Chapter 7:  Consumer Behavior

This chapter explains the law of demand in terms of (1) the income and substitution effects of a price change and (2) diminishing marginal utility.  The latter leads us into a detailed discussion of the theory of consumer choice.

 

Income and Substitution Effects:   The income and substitution effects of a price change explain the inverse relationship between price and quantity demanded.  The income effect is the impact of a change in the price of a good on the purchasing power of consumers' incomes (real income).  An increase in price decreases real income, and a decrease in real income means consumers will purchase less of all normal goods including the good in question.  The substitution effect is the impact of a change in a product's price on its cost relative to other substitute products. A higher price for good A with no change in prices of substitute goods means that good A has become relatively more expensive compared to the substitutes.  In order to maximize satisfaction within the limits of one's income, the consumer will tend to substitute away from those goods that are relatively more expensive to those substitute goods that are relatively less expensive.  Ergo, when the price of Good A increases, consumers will buy less of it.

 

Diminishing Marginal Utility:    The law of diminishing marginal utility is a second explanation of the downward sloping demand curve.  As a consumer purchases additional units of a good, the extra or marginal benefit declines.
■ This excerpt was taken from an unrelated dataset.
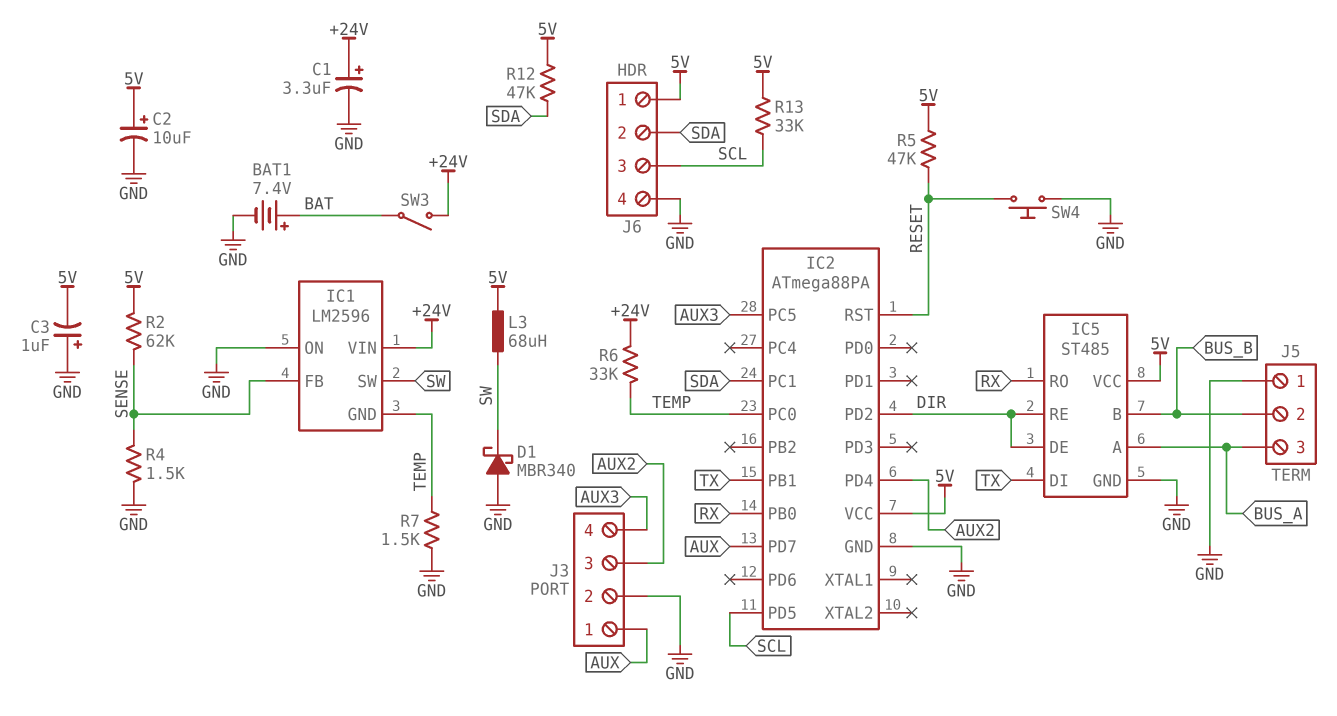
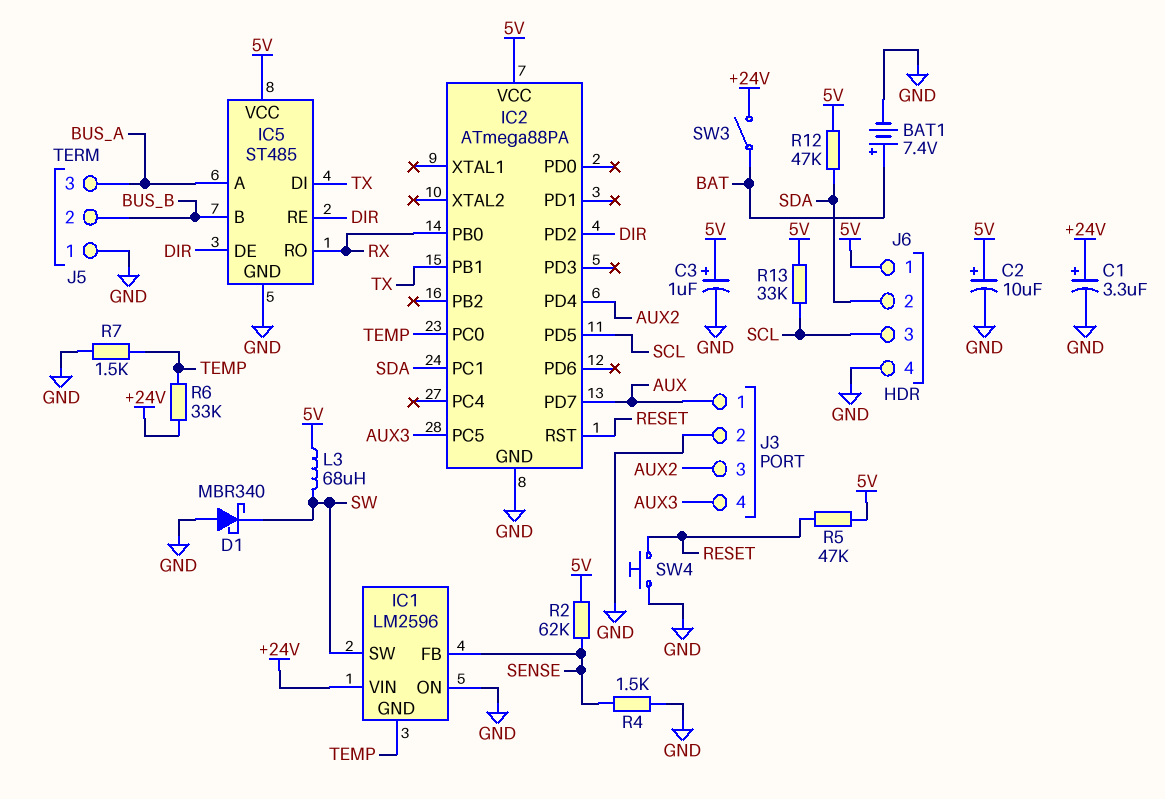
C3: 1uF (plus GND, minus 5V) -> 1uF (plus 5V, minus GND)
   Utility is a subjective notion in economics, referring to the amount of satisfaction one gets from consumption of a certain item. Utility has nothing to do with usefulness!  We use the "util" as a unit of measurement in order to understand the concept, although there is no way to measure units of satisfaction or utility.

   The relationship between total utility and marginal utility is a critical point.  As one consumes additional units of a good, total utility increases (up to a point), but at a decreasing rate.  The rate of change in total utility is marginal utility.  Spend some time with Figure 7.1 and observe that:

   (a)    When MU is positive and declining, TU is increasing at a decreasing rate.

   (b)    When MU is zero, TU is at its maximum.

   (c)    When MU is negative, TU is declining.

   The law of diminishing marginal utility is related to demand and price elasticity of demand.

   (a)     Successive units of a product yield smaller and smaller amounts of marginal utility, so the consumer will only buy more if the price falls.

   (b)    If marginal utility falls sharply as successive units are consumed, demand will be more price inelastic.  In other words, demand must fall by a relatively large amount before consumers will buy more.

 

 

Theory of Consumer Behavior:

    This section attempts to explain how consumers allocate their scarce income in order to maximize their total utility or satisfaction.  The theory assumes that consumers act rationally, that they have preferences, that they have limited incomes, and that goods vary by price.

    The utility maximizing rule states that the consumer should allocate her scarce income in such a way that the marginal utility per dollar spent on all goods is equal. Algebraically, the consumer will allocate  income such that

    MUA/PA =  MUB/PB = MUC/PC = ....................MUN/PN

We will work through the example on pages 129-130. 

You should read and be familiar with the applications on pages 132-134.

 

Applications: 

I.    Complete Key Questions #3 and #4 at the end of Chapter 7

II.    Why does a newspaper dispenser open to a stack of newspapers and essentially "trusts" a consumer to take only one copy whereas a soft drink vending machine does not "trust" the same consumer and only dispenses one can for each purchase?

III.    A person has a basic choice between eating meals at home and eating meals at a restaurant.   The cost of the food that is eaten at   home is $10 per meal .  The cost of a restaurant meal is $20.  It takes two hours to eat a meal at home (including preparation time and cleanup).  It takes one hour to eat a restaurant meal.  The marginal utilities of the two meals are the same.  The person works at a job that pays $12 per hour.  What does the theory of consumer behavior suggest the rational consumer will decide to do: eat at home or in a restaurant?  Answer first by excluding the value of time from the decision.  Then include the value of time.